_EXERCISE BRIEF_
Write out each record in full and exactly as given. Skip any pictures.

_SUPPLIED ENTRIES_
+-------+

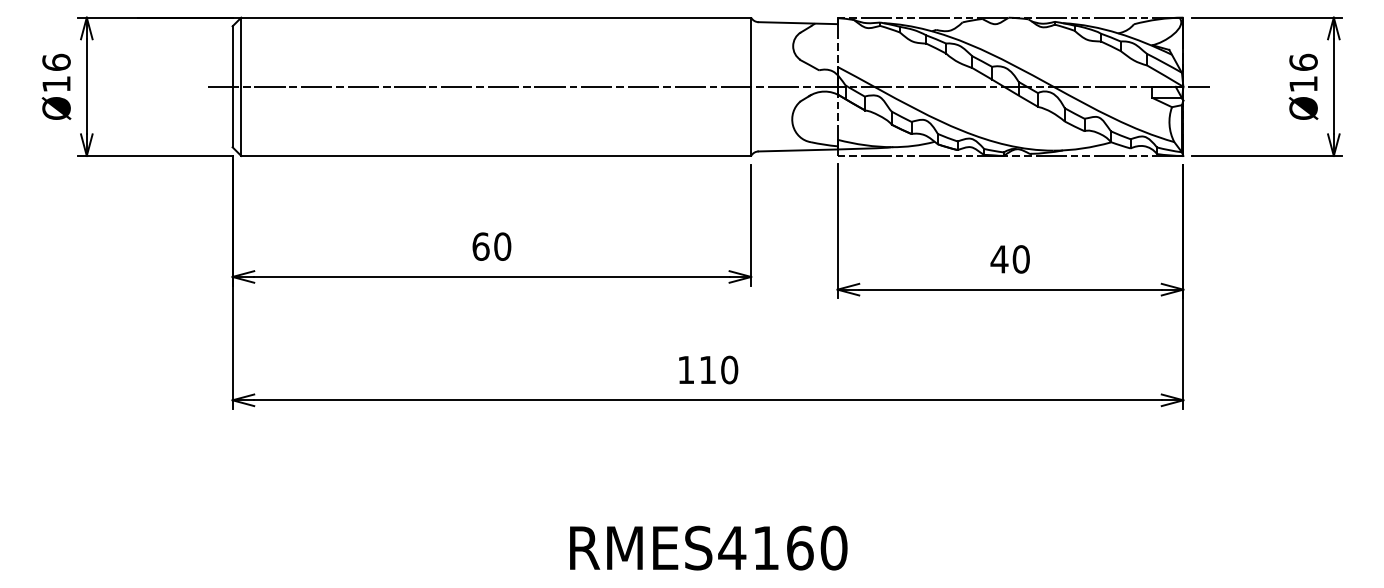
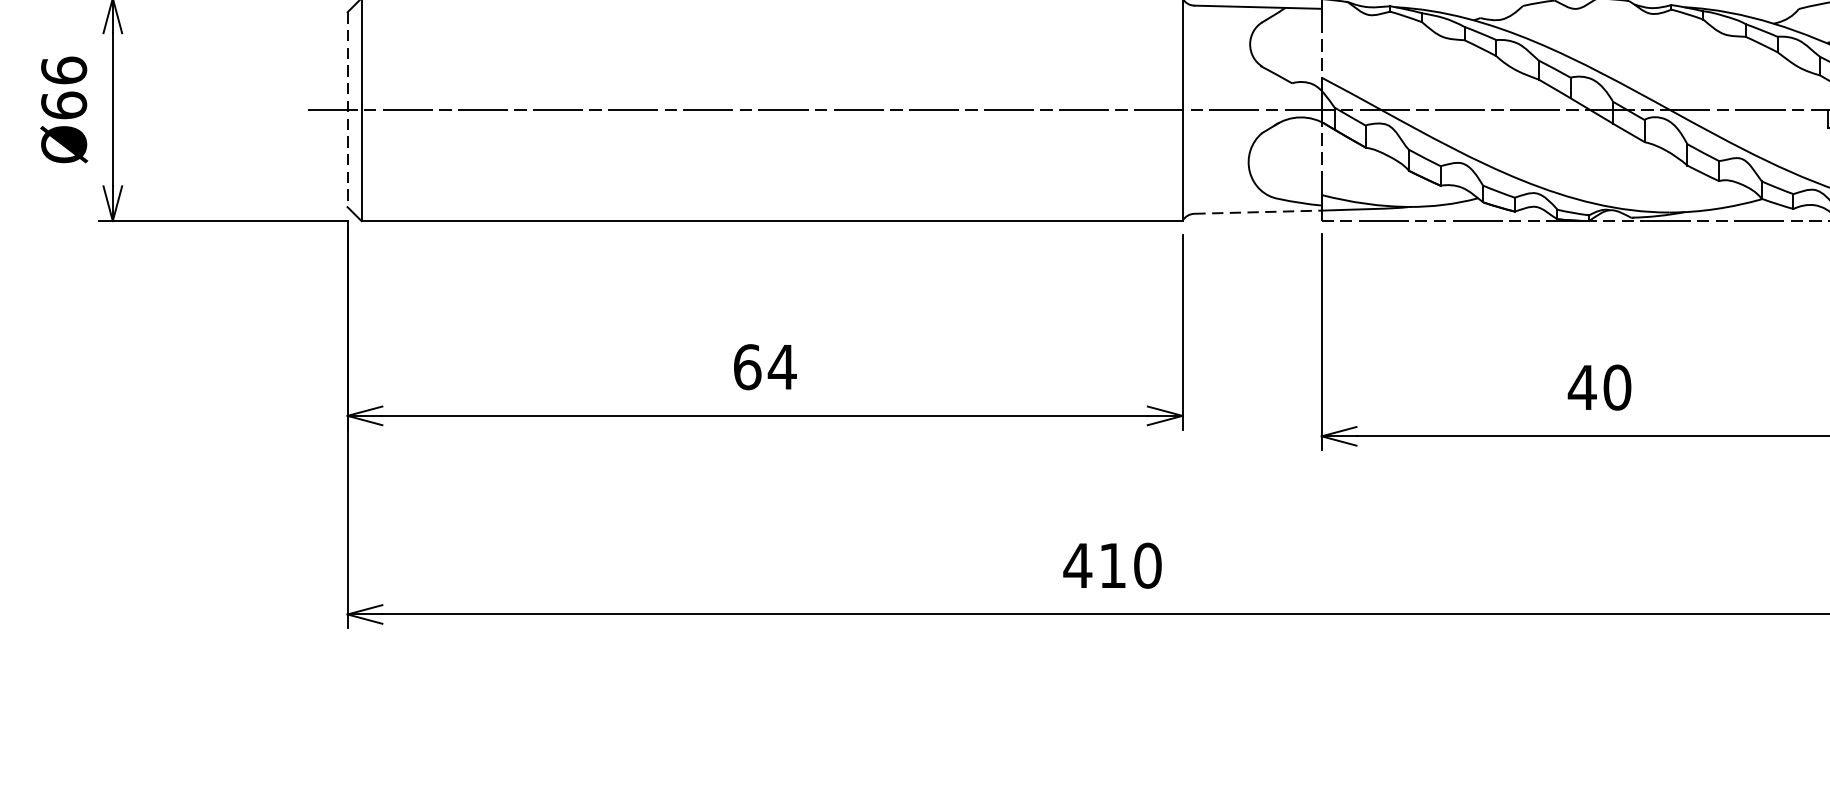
text: (56, 83) -> (64, 104), Ø16 -> Ø66
line: (232, 86) -> (347, 109), solid -> dashed
line: (798, 150) -> (1258, 212), solid -> dashed
text: (502, 246) -> (782, 366), 60 -> 64
text: (686, 369) -> (1078, 564), 110 -> 410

+-------+

_TASK ANSWER_
text: (56, 83) -> (64, 104), Ø16 -> Ø66
line: (232, 86) -> (347, 109), solid -> dashed
line: (798, 150) -> (1258, 212), solid -> dashed
text: (502, 246) -> (782, 366), 60 -> 64
text: (686, 369) -> (1078, 564), 110 -> 410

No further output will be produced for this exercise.